Cette formule illustre clairement la complexité de la situation de communication lors d'un contrat notarié : les parties, des profanes, signent avec le notaire, le spécialiste, la rédaction de leur accord. Dans les jugements et dans les textes législatifs examinés, les émetteurs sont toujours des spécialistes. Dans le jugement, c'est le juge ; dans le texte législatif, c'est le législateur ; dans un contrat notarié, ce sont les parties assistées par le notaire qui «traduit leurs volontés» en rédigeant un texte dans des termes qui le rendent conforme à la loi.

S'il s'agit d'un contrat sous seing privé (dans le corpus, c'est le cas du mandat d'agence, du contrat de revente, du contrat de franchise, du contrat de fourniture), la présence d'un notaire n'est pas nécessaire. Toutefois, l'usage, de plus en plus répandu, veut que lorsqu'il s'agit de contrats concernant des entreprises, la rédaction soit toujours confiée à un juriste. L'explication de cette pratique est bien évidente : les conséquences économiques peuvent être importantes en cas d'erreur.
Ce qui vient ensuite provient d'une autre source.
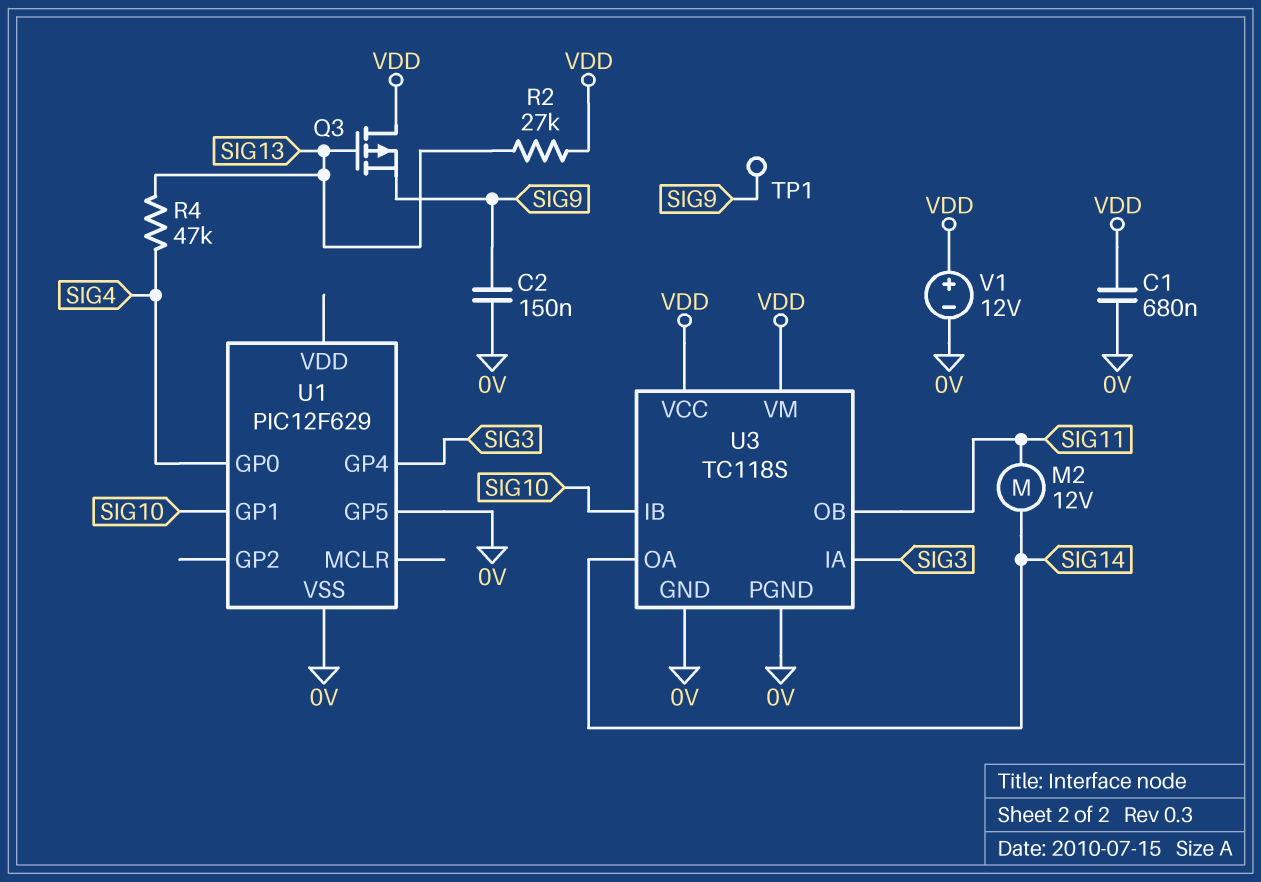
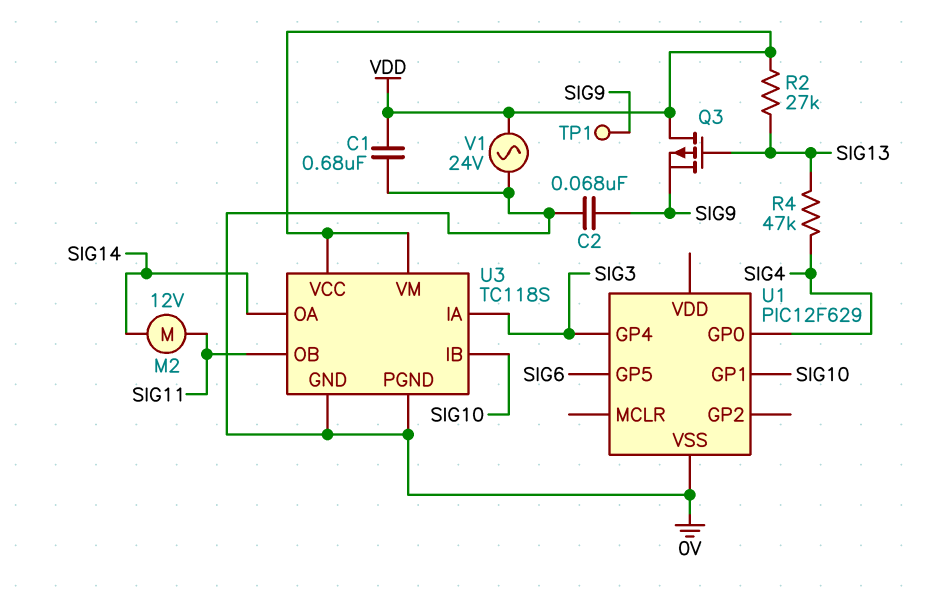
C2: 150nF (0V, SIG9) -> 68nF (0V, SIG9)
U1 pin GP5: 0V -> SIG6
V1: 12V (plus VDD, minus 0V) -> AC 24V (0V, VDD)

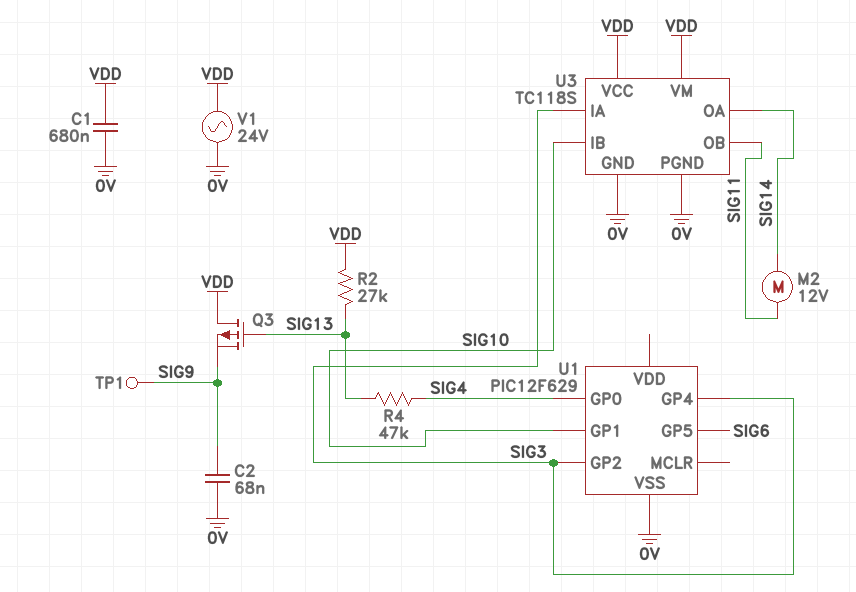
U1 pin GP2: none -> SIG3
Tous les actes sous seing privé présentés dans l'annexe sont l'oeuvre de juristes. Il s'agit en effet de contrats concernant des sociétés ; celles-ci veulent se protéger contre des erreurs éventuelles et ont recours aux juristes pour la rédaction. Alors que dans le contrat notarié, le rédacteur du texte est clairement indiqué, dans le cas des contrats sous seing privé, seules les parties sont mentionnées. Par exemple, dans le mandat d'agence421, on peut lire :

‘Tra la ditta X rappresentata dall'Amministratore, nato a (…) il (…), con sede in (…) alla via (…)- C.F. (…) avente per oggetto la vendita di prodotti surgelati, d'ora in avanti chiamata solo Preponente , ed la sig.na YZ, nata a (…) il (..) ed ivi residente alla via (…), C.F. (…)si conviene e si stipula quanto appresso : (…).’
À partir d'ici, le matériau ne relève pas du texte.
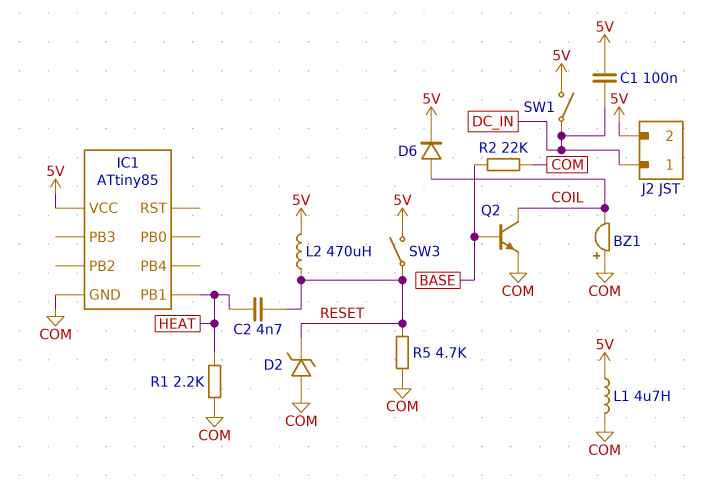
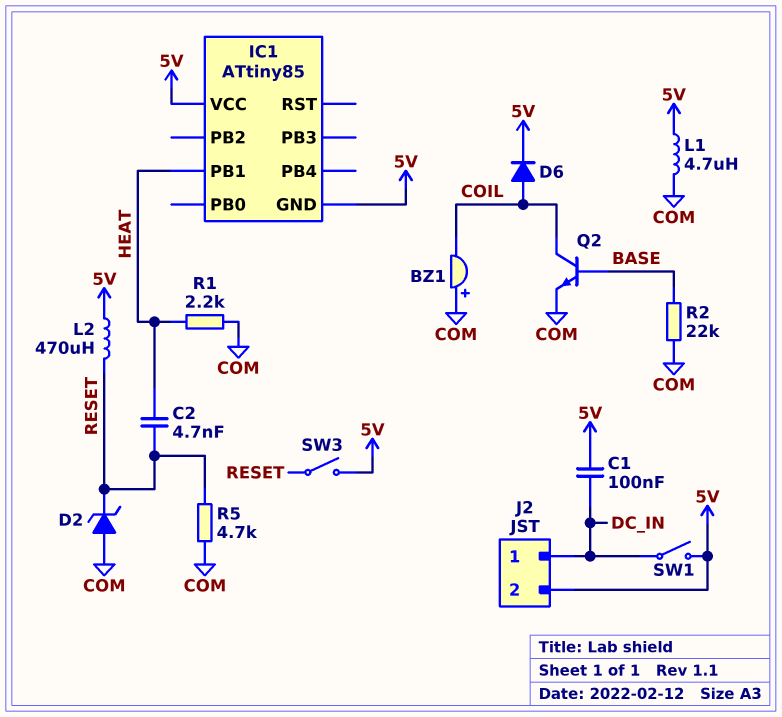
IC1 pin GND: COM -> 5V

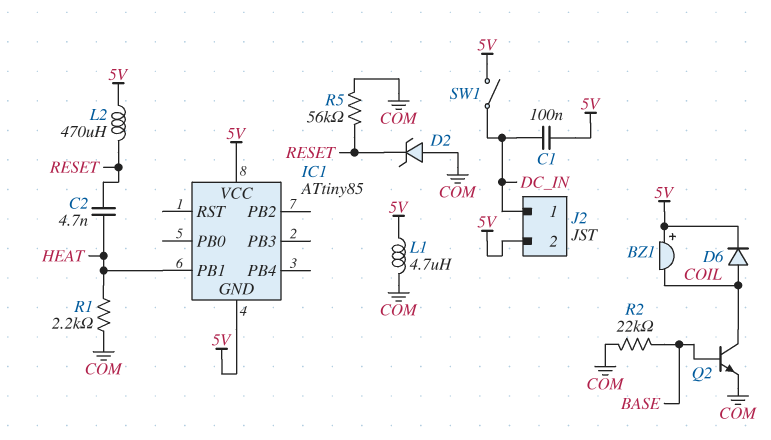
BZ1: buzzer (plus COM, minus COIL) -> buzzer (plus 5V, minus COIL)
R5: 4.7k (COM, RESET) -> 56k (COM, RESET)
SW3: switch (5V, RESET) -> none

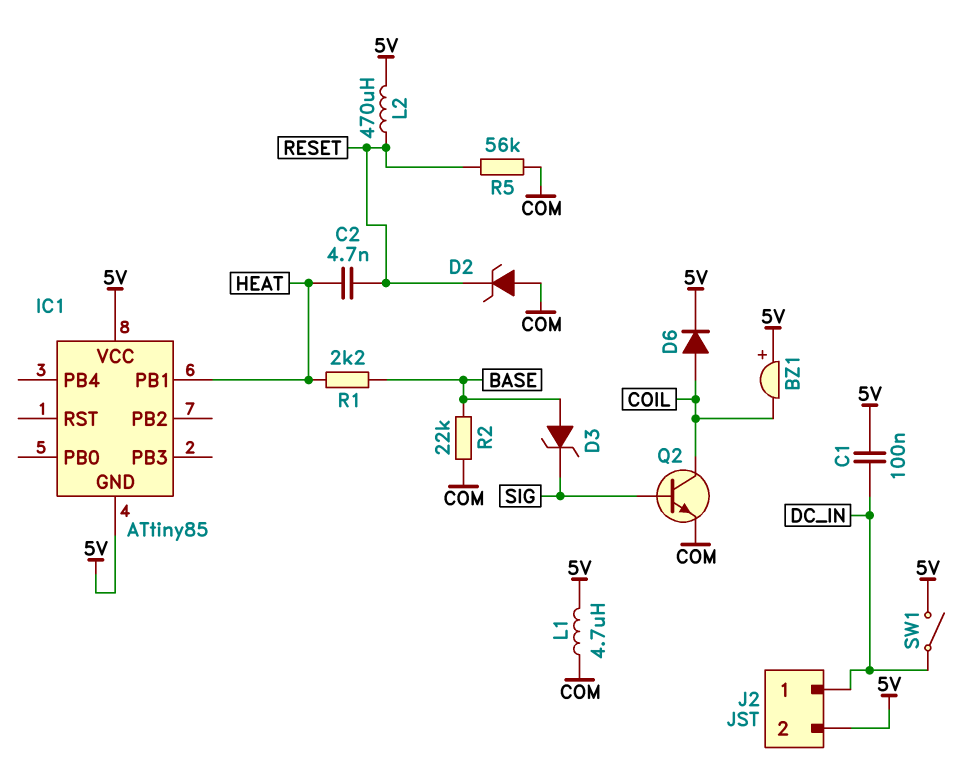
D3: none -> zener (A BASE, K SIG)
Q2: NPN (B BASE, C COIL, E COM) -> NPN (B SIG, C COIL, E COM)
R1: 2.2k (COM, HEAT) -> 2.2k (BASE, HEAT)

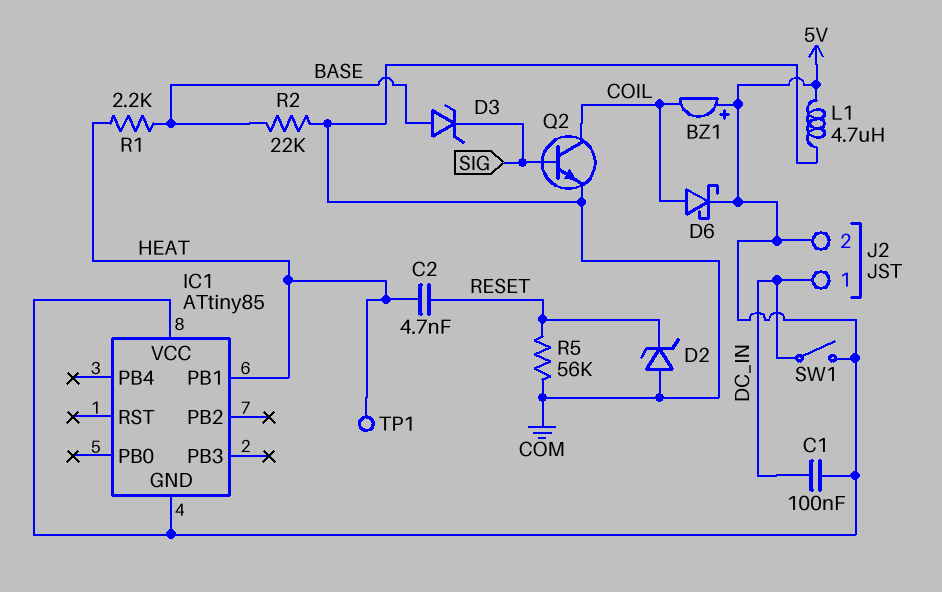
D6: diode (A COIL, K 5V) -> schottky (A COIL, K 5V)
L2: 470uH (5V, RESET) -> none
TP1: none -> test point (HEAT)

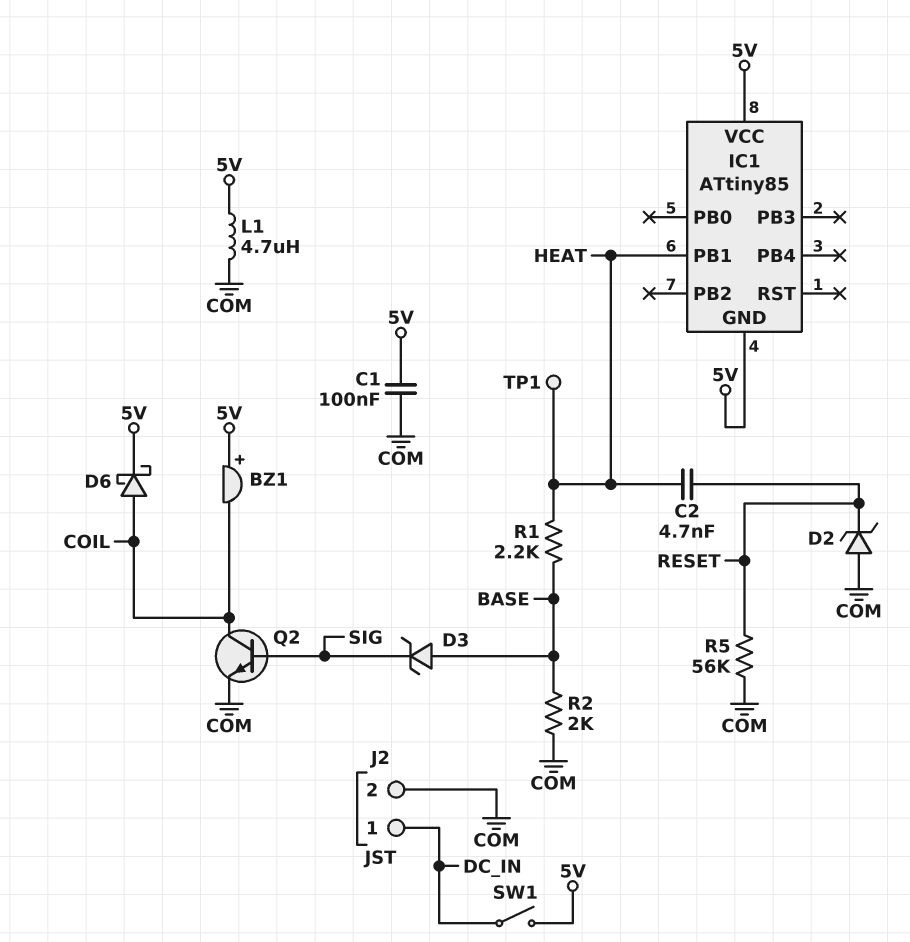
C1: 100nF (5V, DC_IN) -> 100nF (5V, COM)
J2 pin 2: 5V -> COM
R2: 22k (BASE, COM) -> 2k (BASE, COM)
Les auteurs du texte sont bien les parties, le juriste est ici un «traducteur» invisible de la volonté des parties. Sa présence n'est pas prévue par la loi, donc aucune formule ne le mentionne. Est-ce la seule grande différence entre les contrats notariés et les contrats sous seing-privé ? La question mérite d'être éclaircie. Il semble également important de vérifier si le différent statut social des émetteurs a des répercussions linguistiques. Précisons qu'en Italie, il est possible d'accéder à cette profession après avoir été reçu à un concours public ouvert aux personnes ayant une maîtrise en droit et après avoir effectué un stage de deux ans chez un notaire. Ce dernier est donc un représentant de l'Administration alors que les parties ne sont que des particuliers. Néanmoins, l'intention des émetteurs est la même dans les deux grandes catégories de notre analyse : prescrire des règles entre les différentes parties afin de réaliser un rapport juridique patrimonial.Le contrat est un texte normatif422 : il crée des obligations strictes, il a force de loi.

Dans un contrat, le texte précise immédiatement que les parties sont à l'origine du consentement, objet du contrat. Ce sont elles qui s'engagent, ce sont elles qui déclarent leur volonté commune : Detti comparenti, (…) convengono e stipulano quanto segue (…) 423. Leur rôle est clairement énoncé. Toutefois, elles ne doivent pas se limiter à créer le message, mais doivent également le recevoir. Ainsi, les parties sont en même temps les émetteurs et les destinataires. La démonstration immédiate de cette affirmation réside dans le fait que chaque partie conserve une copie du contrat, preuve de l'existence d'un accord écrit.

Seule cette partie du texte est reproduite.